Health Care

The Age of Digital Health Care

by Amanda Bedgood

EMR aims to enable physicians to communicate with each other efficiently to create better care.

The paper trail is fast becoming a dinosaur in health care as electronic medical records replace traditional charts. The results, according to local hospitals, are far reaching and benefit patients in more than just convenience.

“Only one person can do something at a time with a [traditional] chart,” says John Marker, Women’s & Children’s and Regional Medical Center of Acadiana’s Chief Nursing Officer. “Now multiple people can be working and document a patient — the timeliness, especially in emergency — the safety implications of an electronic record are extensive.”

In a world that connects everything in the mysterious “cloud,” to the layperson an electronic medical record or EMR may not sound like a great feat. The idea of taking a chart from doctor to doctor and clinic to clinic may sound archaic. But marry the cost of digitizing and maintaining records with the complexities of protecting said records plus the sheer volume of them (Women’s alone has 100,000 physician orders ever month), and many hospitals are now implementing full digital systems years after some patients may assume they’re already online.

“We go digital for continuity of care,” says Daryl Cetnar, director of community relations at Lafayette General Health, where implementation began years ago. “There’s no greater example of the ‘before’ than the former UMC, which had a complete paper charting system. They had employees that would ‘run’ the patient’s chart around the hospital everywhere the patient went. For example, runners would go to the family medicine clinic, get a chart and run it to the emergency room, then the ER would chart and run it back to medical records. This could happen over 100 times in one day. Now, UHC has a full electronic medical record that gives care providers instant access to the complete medical history of a patient. It also connects the patient together throughout our health system. There is no reason to look for paper charts and bring them to another hospital,” he continues. “This increases staff efficiency and gives the physician a more complete look at the patient regardless of which Lafayette General Health facility they received care.”

With the old paper records, tests were sometimes repeated unnecessarily, and there was the possibility for vital information about patients to remain unknown by providers as that patient moved through the system.

“By instituting a full electronic medical record everything is at the tip of the doctor’s fingers — every X-ray and reading and medication,” says Cetnar.

The system at Women’s also includes a medication safety component that checks new orders against a patient history for interaction. While none of the three major systems is linked — LGMC, Lourdes and Women’s — all are linked within their own systems and each have patient portal options.

“It’s the tower of Babel,” says Elisabeth Arnold, assistant vice president of marketing and corporate communication at Our Lady of Lourdes, of the connection from one hospital system to another.

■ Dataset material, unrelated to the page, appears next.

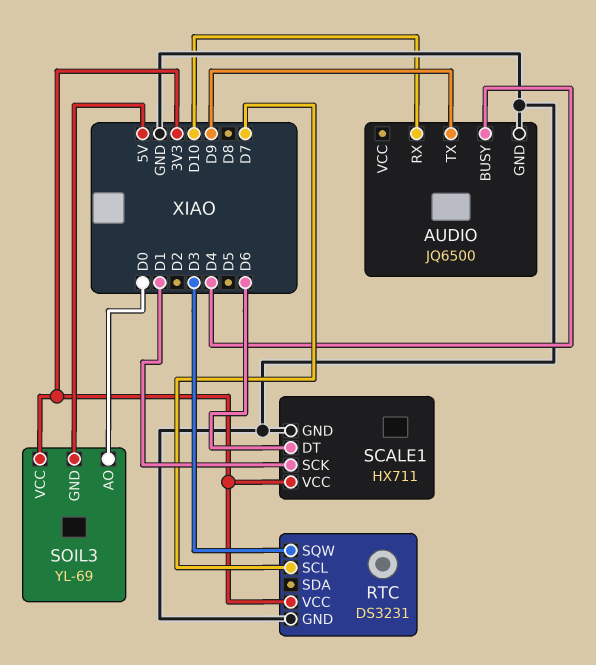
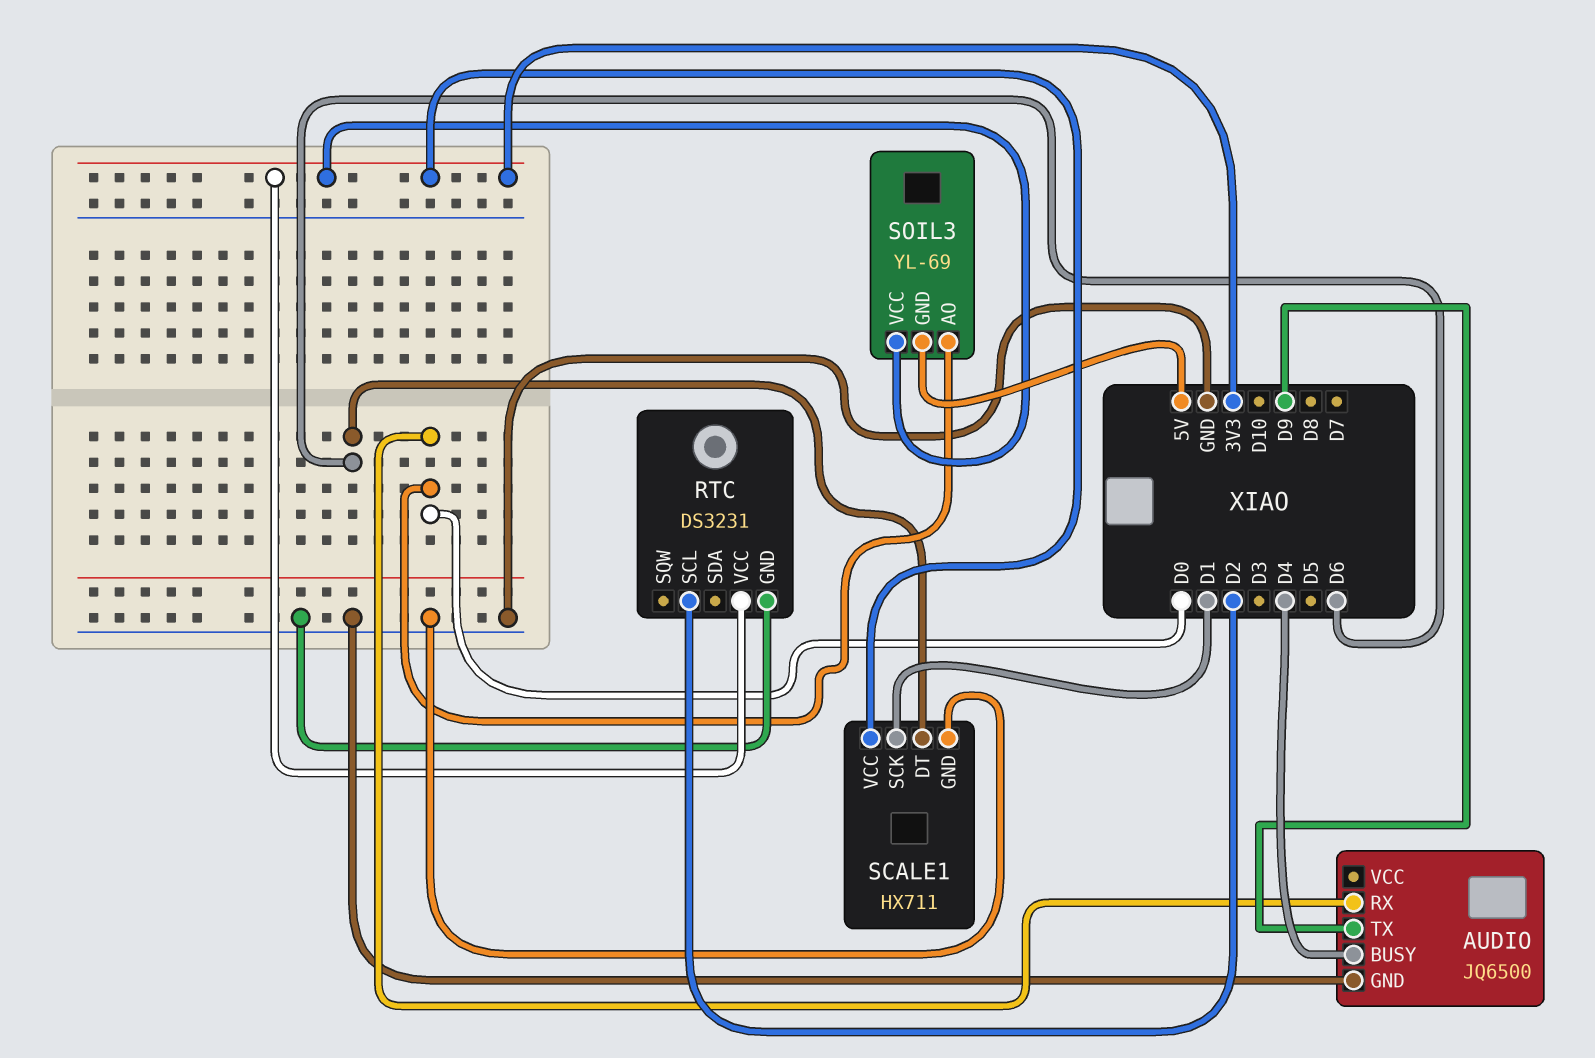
AUDIO pin RX: D10 -> D0
RTC pin SCL: D7 -> D2
RTC pin SQW: D3 -> none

A patient portal is the interpreter.

Patients are able to log in and view test results, look at their history and check dates they had a procedure done with a password and username.

“Just at Lafayette General, 46,000 people have signed up to see their own patient records,” says Michael Dozier, LGMC’s chief information officer and vice president of IT.

The efforts to go digital at LGMC garnered the hospital system the Most Wired award in 2014 in the Hospitals & Health Networks Magazine annual awards. Physicians can pull records from 2000 for patients within their system. And LGMC was the first to link two hospitals when it joined with Opelousas General.

Cetnar says while the link between health care providers is of great benefit, there’s also the vital component of patient portals that give each individual a new kind of access in their health care.

“It can empower you to take your health care in your own hands,” he says. “When you go to a doctor not affiliated with your network you can look it up on the phone.”

Bill Ferry, Women’s director of advanced clinicals, says a doctor treating you needs but one thing to pull your records within their system — Internet access. (The caveat being the doctor must be treating that patient. The burden to stay in line with the federal Health Insurance Portability and Accountability Act and protect patient privacy is another component of EMR.)

Per Ferry’s experience, orders that once took hours to get from doctor to patient now take minutes, thanks to EMR implementation.

“We are now capturing detailed data, and you can read every one of them,” Ferry says. “There’s no such things as bad hand writing … it goes to the pharmacy immediately, the lab immediately. It’s really improved what people disliked about health care — how long it takes to get anything done. We’ve seen this turnaround.”